Oxidized cell-free DNA as a stress-signaling factor activating the chronic inflammatory process in patients with autism spectrum disorders

Abstract Background Autism spectrum disorders (ASD) are known to be associated with an inflammatory process related to immune system dysfunction. This study’s aim was to investigate the role of cell-free DNA in chronic inflammatory process in ASD patients. Methods The study included 133 ASD patients and 27 healthy controls. Sixty-two ASD patients were demonstrated to have mild-to-moderate disease severity (group I) and 71 individuals to have severe ASD (group II).

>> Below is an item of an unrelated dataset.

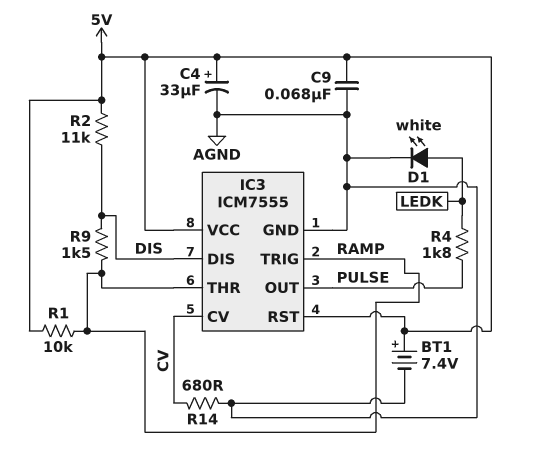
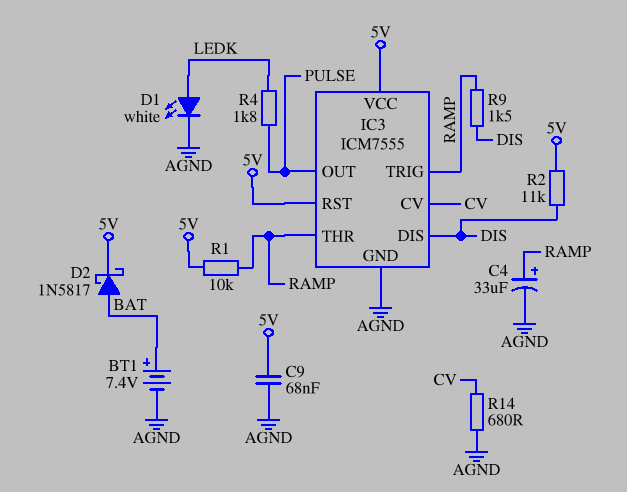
BT1: 7.4V (plus 5V, minus AGND) -> 7.4V (plus BAT, minus AGND)
C4: 33uF (plus 5V, minus AGND) -> 33uF (plus RAMP, minus AGND)
D2: none -> schottky 1N5817 (A BAT, K 5V)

Plasma cell-free (cf) DNA characteristics, plasma cytokine concentrations, expression of the genes for NFкB1 transcription factor and pro-inflammatory cytokines TNFα, IL-1β and IL-8 in peripheral blood lymphocytes (PBL) of ASD patients, and unaffected controls were investigated. Additionally, in vitro experiments with oxidized DNA supplementation to PBL cultures derived from ASD patients and healthy controls were performed. Results The data indicates that ASD patients have demonstrated increased cfDNA concentration in their circulation. cfDNA of patients with severe ASD has been characterized by a high abundance of oxidative modification. Furthermore, ASD patients of both groups have shown elevated plasma cytokine (IL-1β, IL-8, IL-17A) levels and heightened expression of genes for NFкB1 nuclear factor and pro-inflammatory cytokines TNFα, IL-1β, and IL-8 in PBL. In vitro experiments have shown that NF-κB/cytokine mRNA expression profiles of ASD patient PBL treated with oxidized DNA fragments were significantly different from those of healthy controls. Conclusions It may be proposed that oxidized cfDNA plays a role of stress-signaling factor activating the chronic inflammatory process in patients with ASD.